Access to ESS microdata released by Eurostat

Data collections available as microdata files for scientific purposes

As stated above, access to confidential microdata for scientific purposes at European level may be considered for those data sets for which Eurostat receives data at individual or micro level. In 2018 Eurostat granted access to microdata for a wide range of data collections. Four of these are business data collections (indicated by the initials ‘BS’):

  1. Structure of Earnings Survey (SES), BS
  2. Community Innovation Survey (CIS), BS
  3. Continuing Vocational Training Survey (CVTS), BS
  4. Micro-Moments Dataset (MMD) — Linked micro-aggregated data on ICT usage, innovation and economic performance in enterprises, BS
  5. European Community Household Panel (ECHP)
  6. European Union Statistics on Income and Living Conditions (EU-SILC)
  7. Labour Force Survey (LFS)
  8. Adult Education Survey (AES)
  9. European Road Freight Transport Survey (ERFT)
  10. European Health Interview Survey (EHIS)
  11. Community Statistics on the Information Society (CSIS)
  12. Household Budget Survey (HBS).

An up-to-date list and descriptions of the microdata collections available may be found on the Eurostat website.

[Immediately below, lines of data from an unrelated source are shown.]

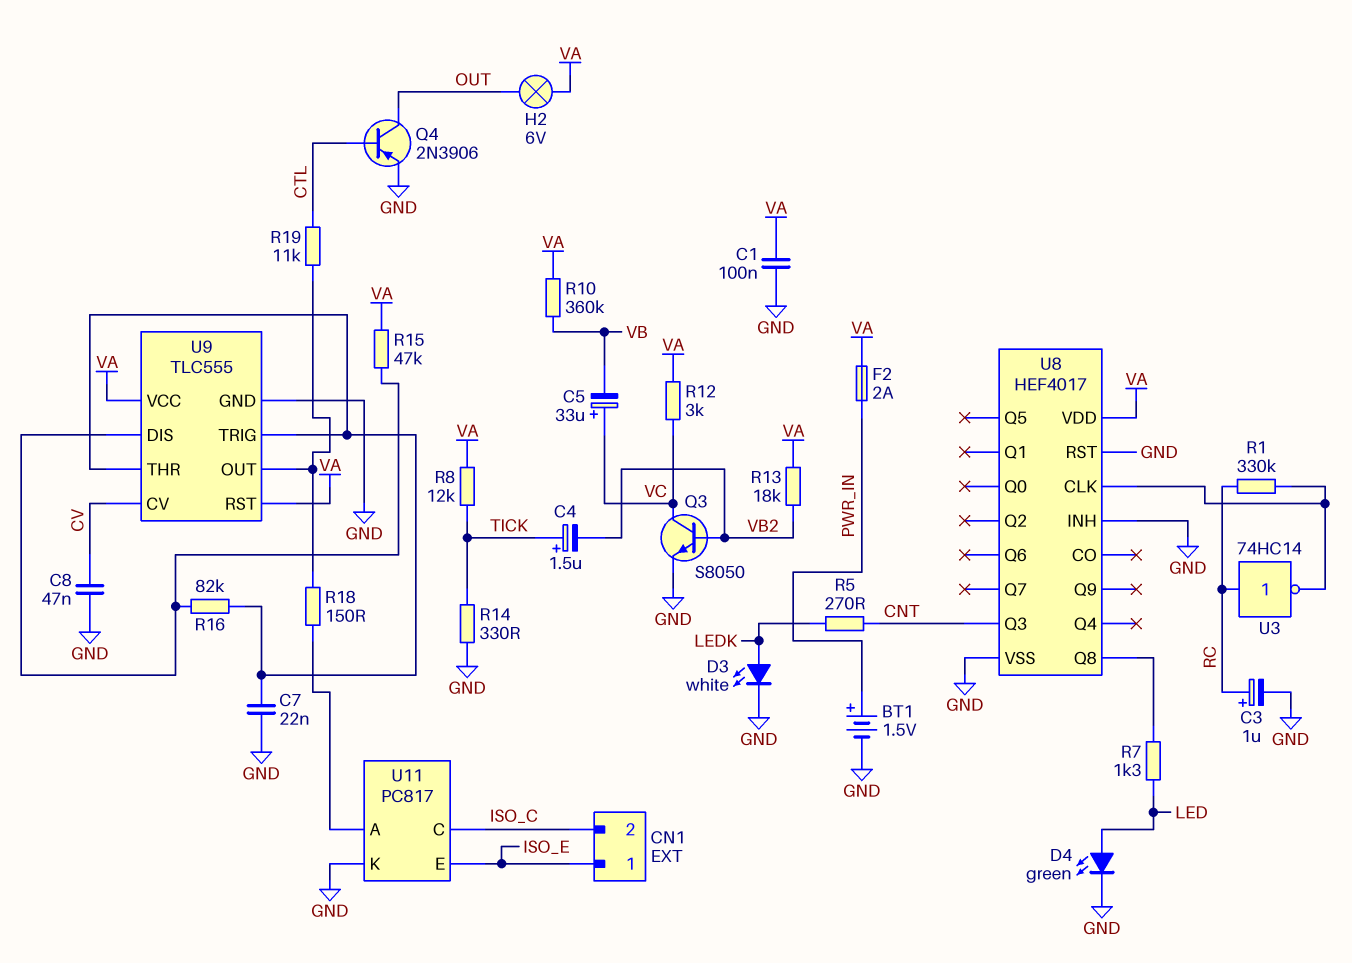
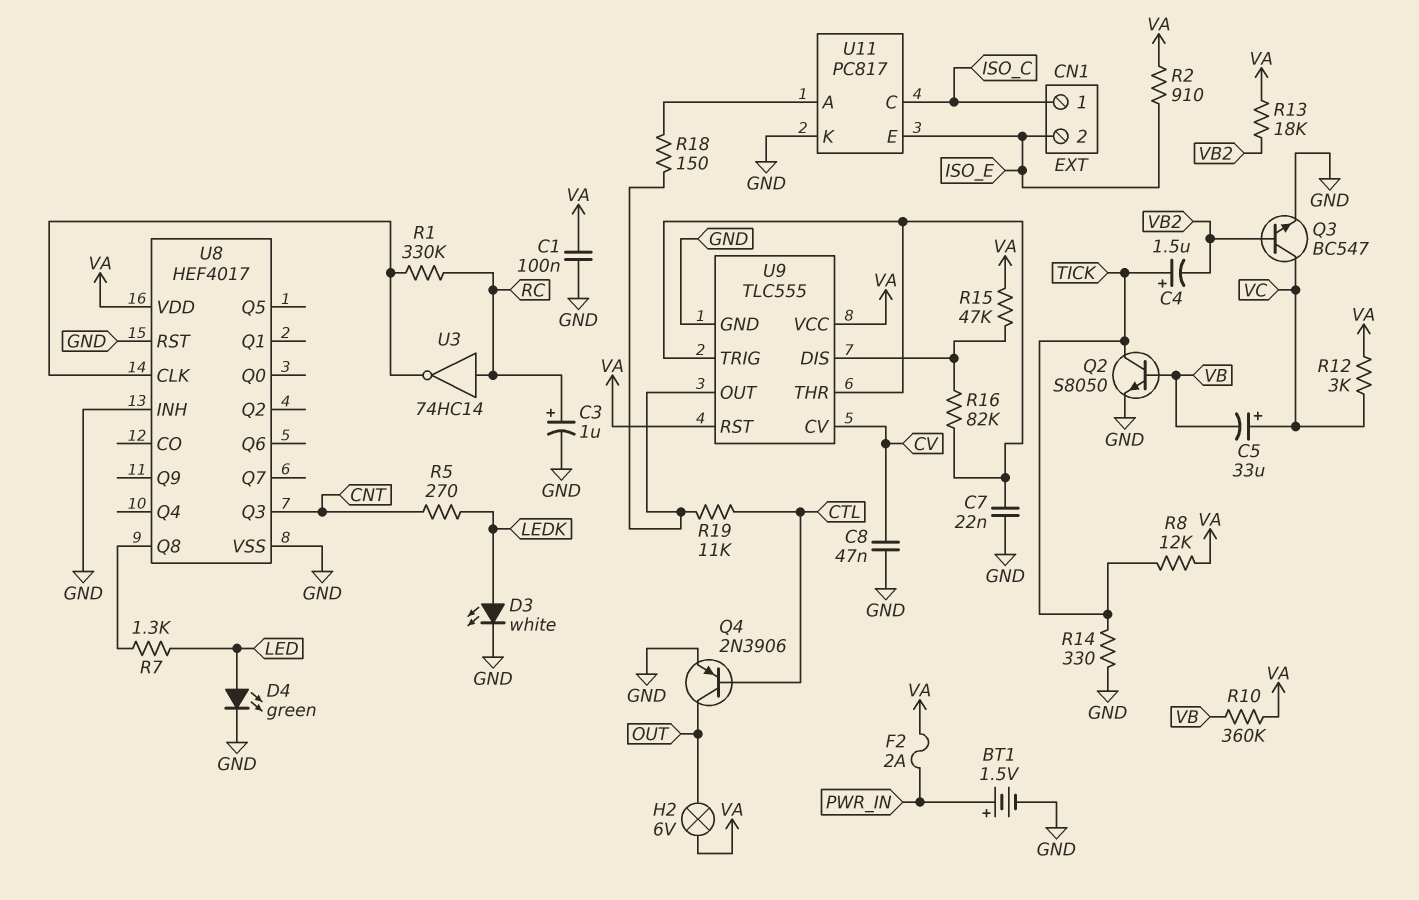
CN1 pin 1: ISO_E -> ISO_C
CN1 pin 2: ISO_C -> ISO_E
Q2: none -> NPN S8050 (B VB, C TICK, E GND)
Q3: NPN S8050 (B VB2, C VC, E GND) -> NPN BC547 (B VB2, C VC, E GND)
R2: none -> 910 (ISO_E, VA)

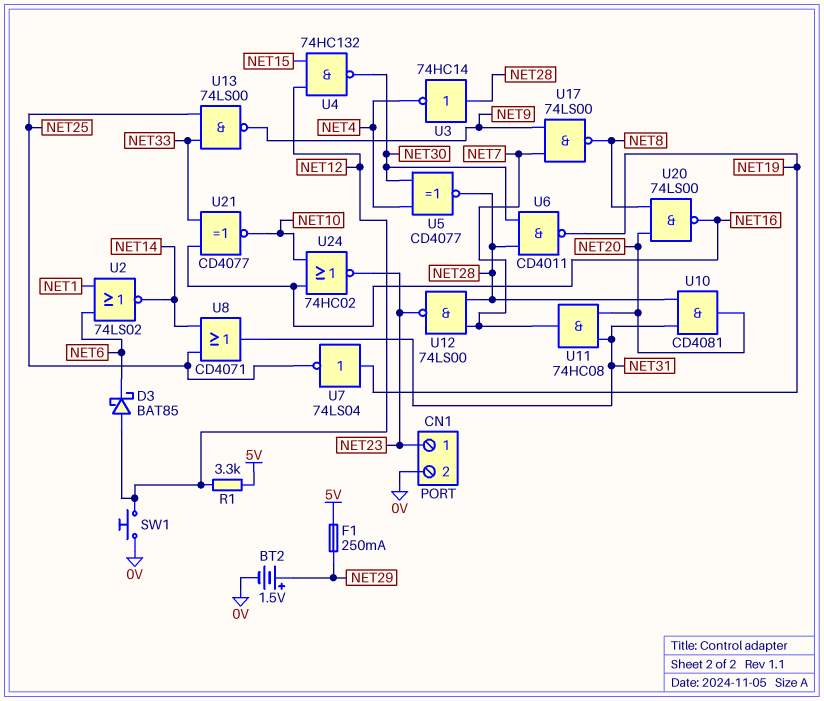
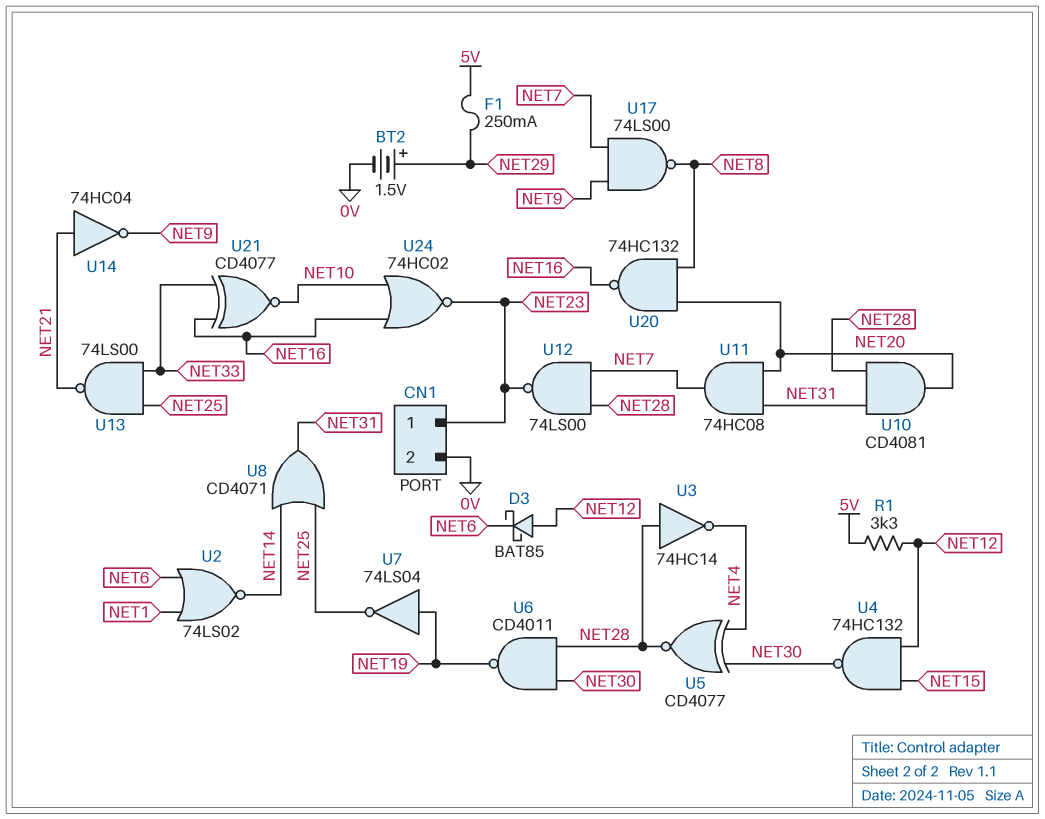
SW1: button (0V, NET12) -> none
U13: NAND 74LS00 (in NET25, in NET33, out NET9) -> NAND 74LS00 (in NET25, in NET33, out NET21)
U14: none -> NOT 74HC04 (in NET21, out NET9)
U20: NAND 74LS00 (in NET8, in NET20, out NET16) -> NAND 74HC132 (in NET8, in NET20, out NET16)

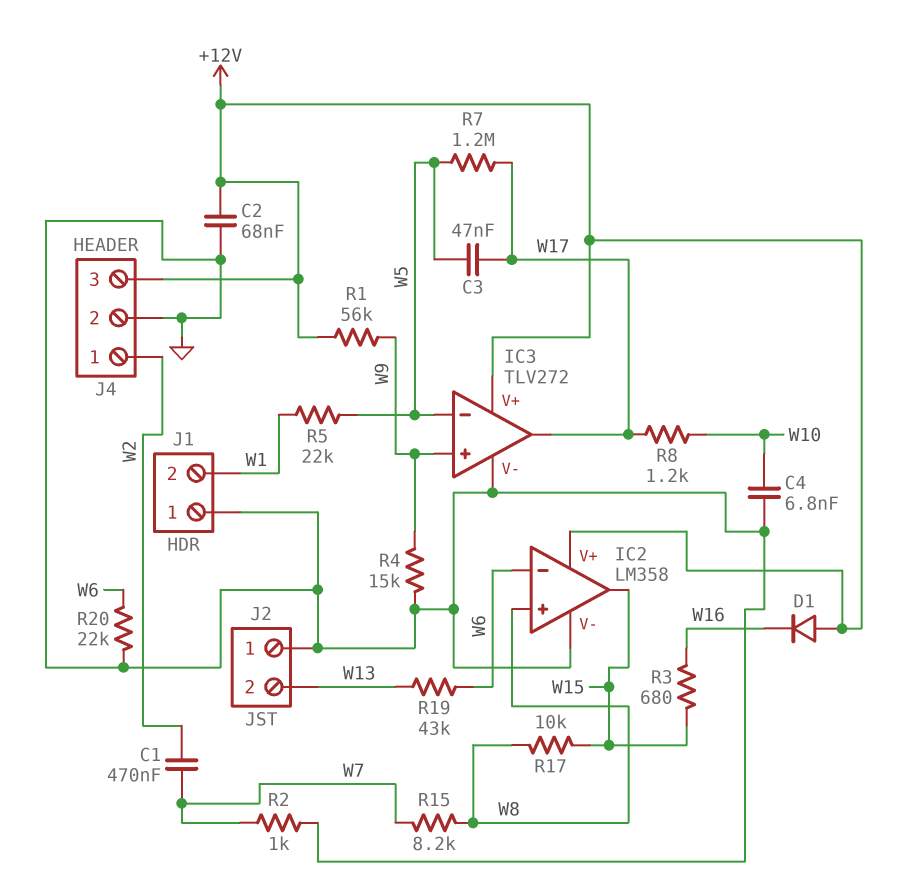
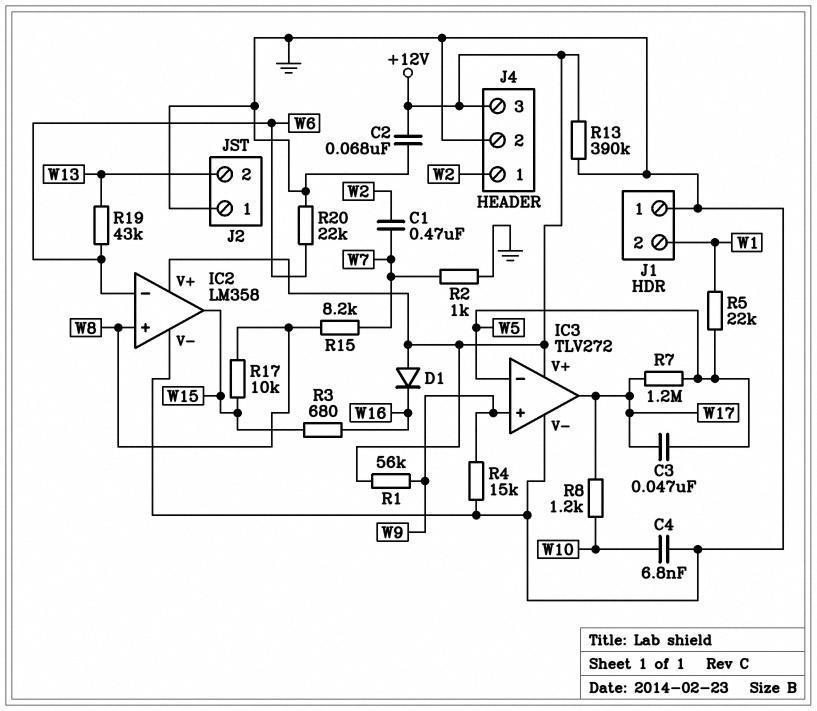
R13: none -> 390k (+12V, GND)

Criteria for eligible research entities and research proposals

The legal basis for access to ESS microdata is Commission Regulation (EU) No 557/2013 on access to confidential data for scientific purposes [3]. It defines the criteria for eligible research entities and research proposals. It also describes how microdata are to be made available to researchers (modes of access).

Researchers wishing to access microdata must follow a two-step procedure [4]:

  1. Eurostat accredits the organisation to which the researcher is affiliated as a research entity;
  2. A research proposal describing the scientific project and explaining the need for access to confidential data is submitted to Eurostat.

1. Recognition as a research entity

The recognition of research entities (step 1) involves identifying organisations (or particular departments thereof) that conduct research and can be trusted with confidential data. Applicants must meet the following criteria:

  • The statement of the body’s purpose, its mission statement or its articles of association must mention research.
  • The entity must be able to show a record of quality research, such as a list of scientific publications and research projects. Its research results must be in the public domain.
  • It must formulate its scientific conclusions as an independent body.
  • It must have adequate security safeguards.

It is Eurostat that assesses each application on its merits. If a research entity is granted accreditation, its director must sign a commitment that the microdata will be used in accordance with the terms agreed and protected by the organisation’s researchers.

Eurostat publishes the list of recognised research entities on its website [5]. In 2018, the list comprises some 750 organisations both within and outside the EU.

2. Submitting a research proposal

To have access to microdata, researchers affiliated with the recognised research entities must submit a research proposal to Eurostat.

Proposals must describe:

  • the research project for which the microdata are to be used
  • the data and variables to be used
  • the statistical methods to be applied to the data
  • why the project requires access to microdata
  • how the research results are to be published
  • how data security will be guaranteed.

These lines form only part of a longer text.